Are you a Mac user? Do you like Mac applications because they are easy to install, uninstall, start and stop?
Are you a Mac user who likes Jenkins? Do you find Jenkins a bit hard to install, uninstall, start and stop? Then Jenkins.app is for you.
(What is Jenkins? Jenkins is software for continuous integration. You can learn more about it at http://jenkins-ci.org)
- Download Jenkins.zip from https://github.com/stisti/jenkins-app/downloads.
- Double-click Jenkins.zip to unpack Jenkins.app.
- (Optional) Move Jenkins.app wherever you want.
- You're done!
- Double-click on Jenkins.app
- If this is the first time you have run Jenkins.app, it will download the actual Jenkins server software.
- When the Jenkins server is ready to run, a dialog will be shown, asking if you want to customize the command-line used to start the Jenkins server. The command-line is explained at https://wiki.jenkins-ci.org/display/JENKINS/Starting+and+Accessing+Jenkins. You can also leave the command-line empty to go with the defaults.
- Click on OK to start the Jenkins server.
- Your web browser will automatically open the Jenkins UI.
Jenkins.app will remember the command-line and the next time you start, it will default to the same command-line you used the last time.
Quit Jenkins.app. It will warn you if Jenkins is busy building something, to keep you from killing that long build you did not know was running.
Jenkins project usually releases a new version every week. You can upgrade Jenkins normally in the Manage Jenkins page. Just tell Jenkins to restart itself. You do not have to stop and restart Jenkins.app.
Jenkins.app will check if there is a newer version available every time it starts. If you want to upgrade Jenkins.app, a browser window will open to the Jenkins.app download site. Download the new version, unpack and drop it on the old version.
Unfortunately this will make Jenkins.app forget the last command-line. I do not yet know why this happens.
Drag Jenkins.app to the Trash.
If you used Jenkins for building software, running tests and such, there are some files in ~/.jenkins that you may want to move to Trash too.
Jenkins.app is a Mac application, and you can make any app start automatically when you log in by making it a login item. You do this by right-clicking on the app's Dock icon when it is running and choose to open it upon login.
If you need Jenkins.app to start automatically on boot, you need to configure one user account to automatically log in on boot. You probably also want to set up screensaver with a short idle period to prevent anyone unauthorized from using the Mac.

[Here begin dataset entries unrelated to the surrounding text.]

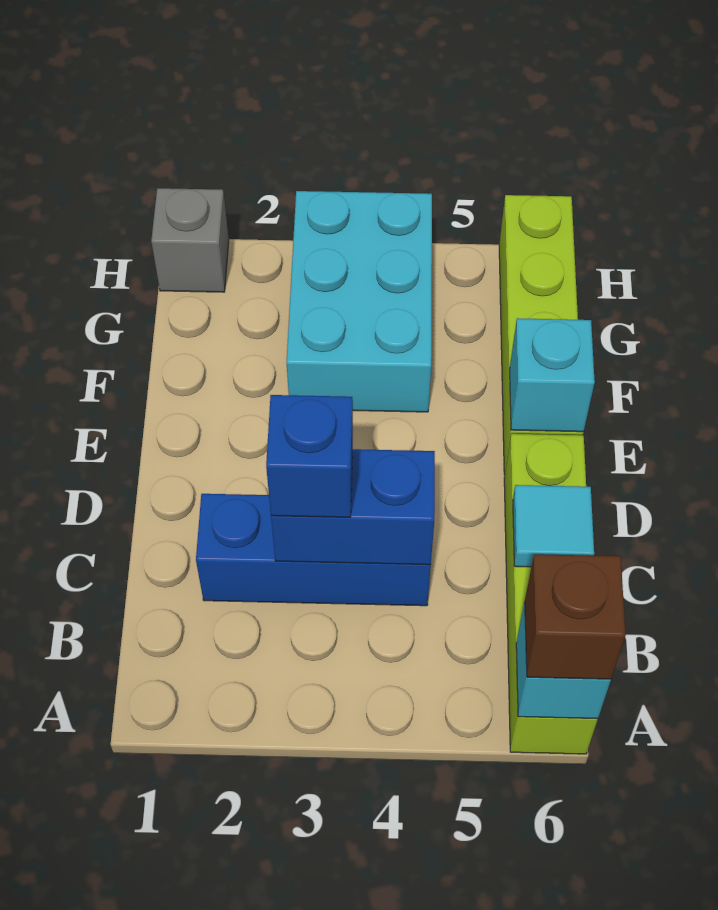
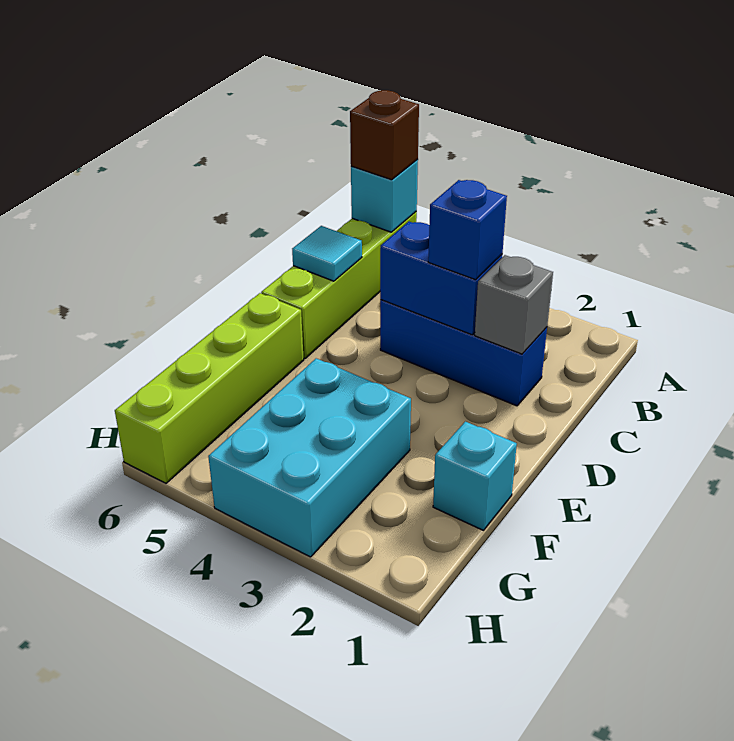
cyan brick E6 level 2 -> cyan brick F1 level 1
grey brick H1 level 1 -> grey brick C2 level 2

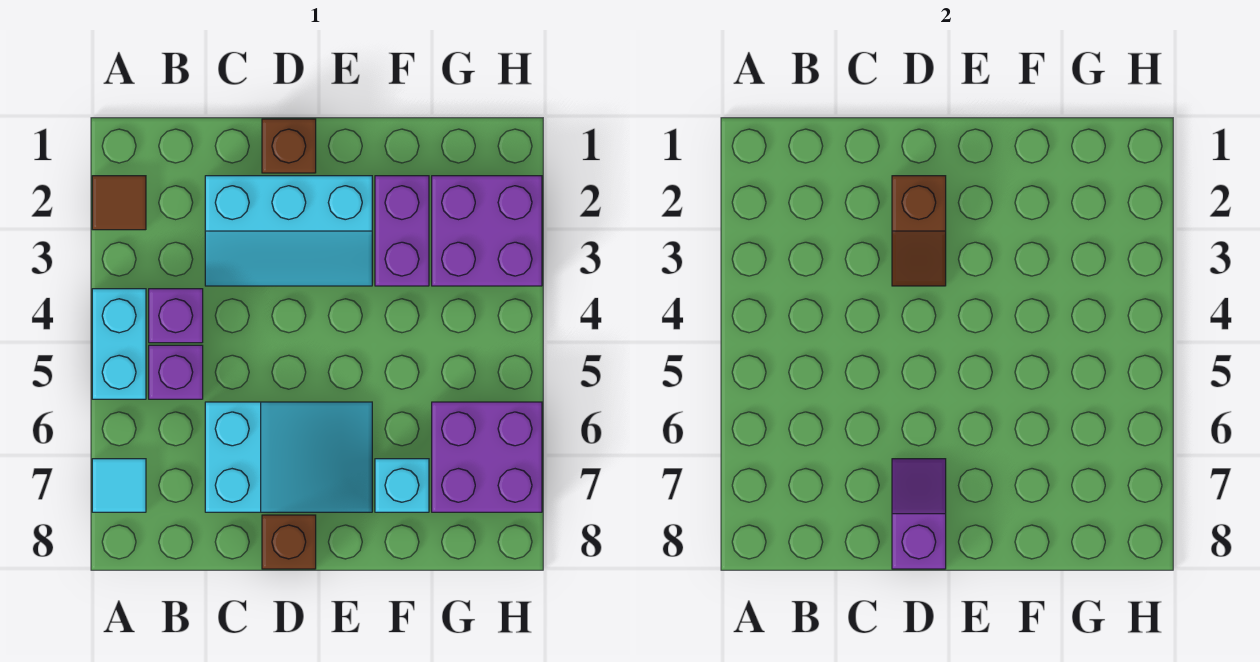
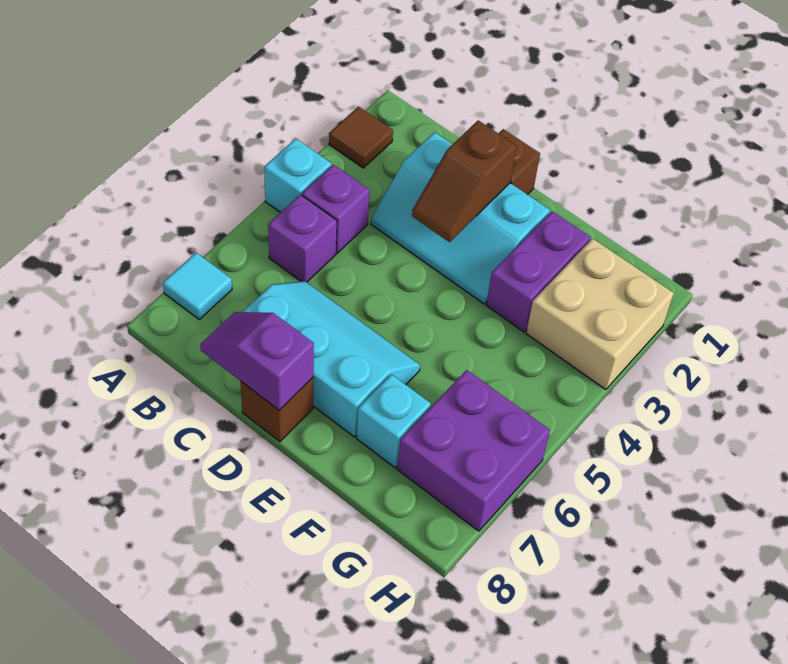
cyan brick A4:A5 level 1 -> cyan brick A4 level 1
cyan slope C6:E7 level 1 top C -> cyan slope C6:E7 level 1 top 7
purple slope D7:D8 level 2 top 8 -> purple slope C8:D8 level 2 top D
purple brick G2:H3 level 1 -> tan brick G2:H3 level 1

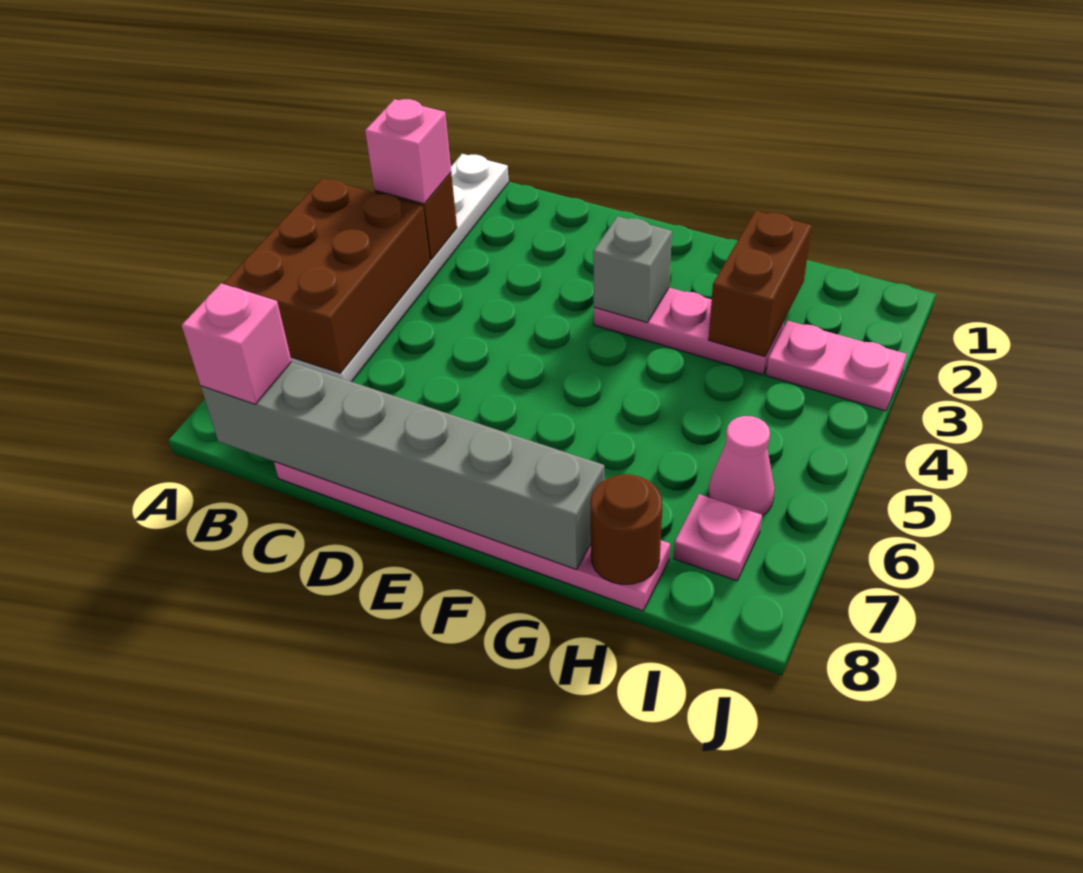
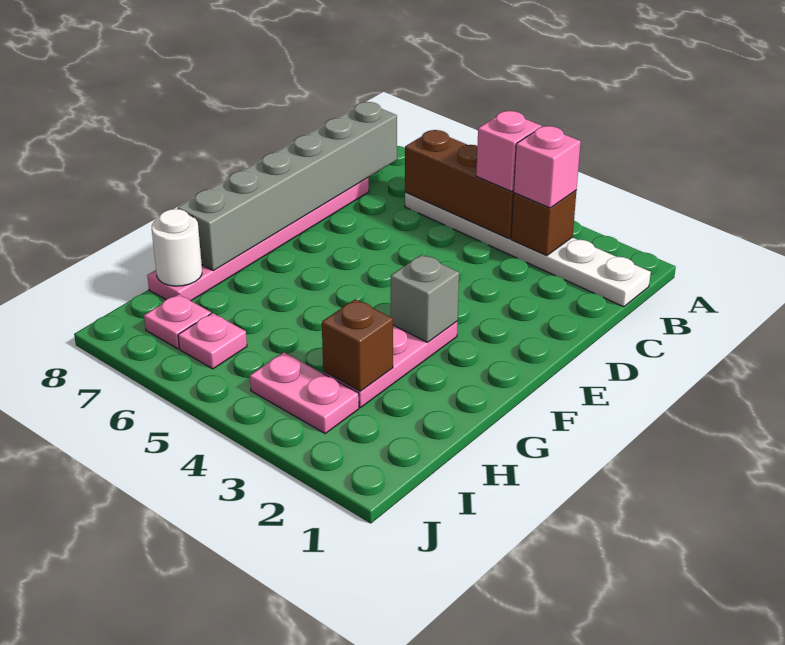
brown brick A4:B6 level 2 -> brown brick B4:B6 level 2
pink brick B8 level 3 -> pink brick B4 level 3
brown brick H2:H3 level 2 -> brown brick H3 level 2
brown round brick H8 level 2 -> white round brick H8 level 2
pink plate I3:J3 level 1 -> pink plate I3:I4 level 1
pink cone I6 level 1 -> pink plate I6 level 1

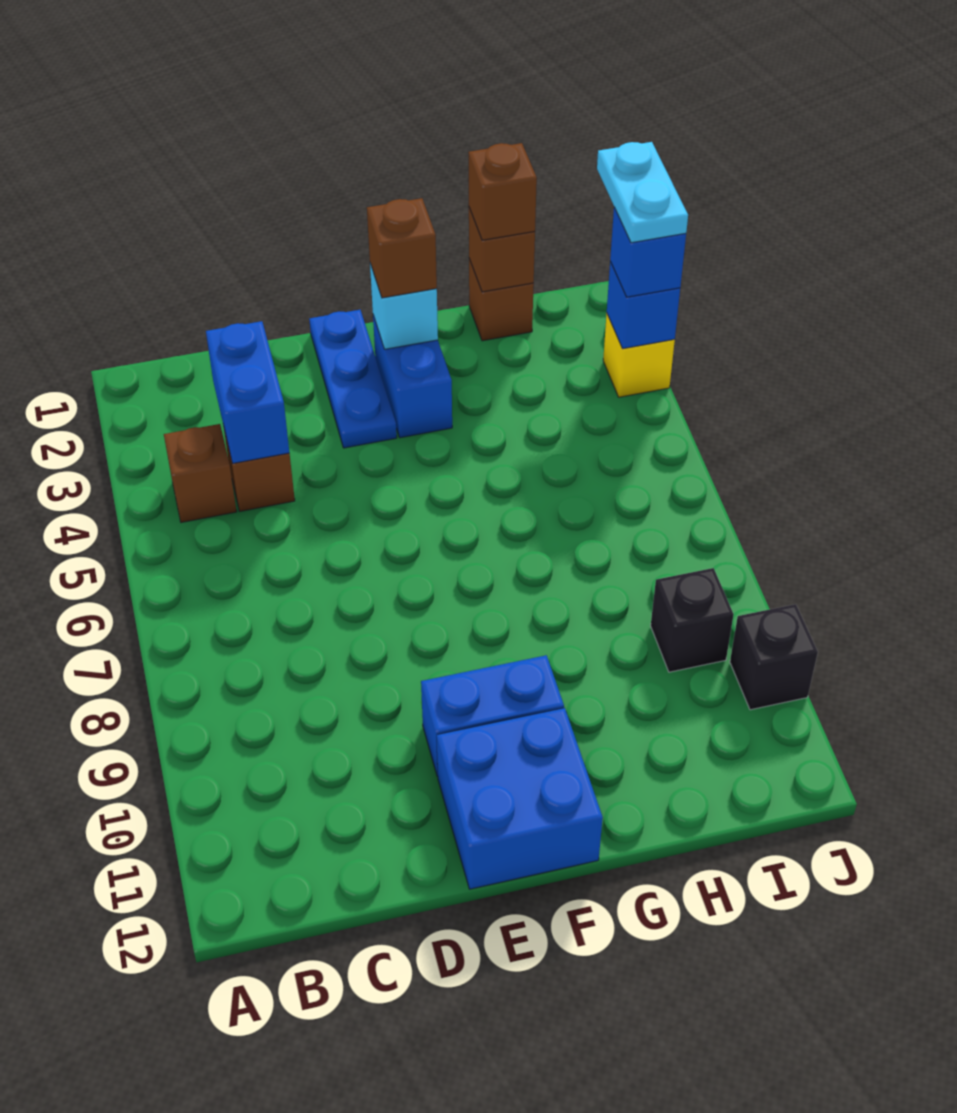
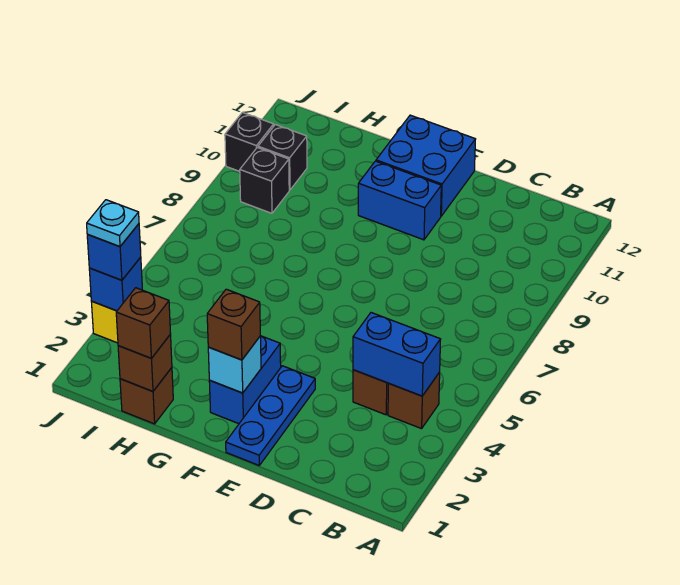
blue brick C3:C4 level 2 -> blue brick B4:C4 level 2
none -> black brick I10 level 1
cyan plate J2:J3 level 4 -> cyan plate J3 level 4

The official Jenkins installer for Mac sets up Jenkins as a launch daemon running under a dedicated user account. This has the advantage that it starts up automatically when the Mac boots up. It also has the disadvantage of not being able to access things in a user context, like Keychain for code signing or the Windowserver for drawing windows.
Jenkins.app runs Jenkins in your user session, so Jenkins and the processes started by Jenkins have full access to e.g. Keychain or Windowserver.
Jenkins.app is an alternative way to run Jenkins on the Mac. Or you can use the official installer. You can choose the best for your situation.
Jenkins.app is a simple AppleScript application. (Meaning, you start AppleScript Editor, create a script, then save it as application bundle.)
It is a stay-running-kind-of script. It just downloads jenkins.war, asks the user to specify the command-line and then runs java -jar jenkins.war
.
Or it doesn't actually run Jenkins, it outsources the responsibility to launchd, which is better equipped to handle this anyway. An AppleScript cannot wait until a subprocess dies and then restart it. Launchd can. Another benefit is that anything written to stdout and stderr by Jenkins automatically goes to system log. (You can easily view the system log using the Console.app in /Applications/Utilities.)
Improvement ideas and bugs can be submitted to https://github.com/stisti/jenkins-app/issues
There are already a few and some of them are such that I think they are beyond the capability of a simple AppleScript. I may have to create an actual Cocoa app.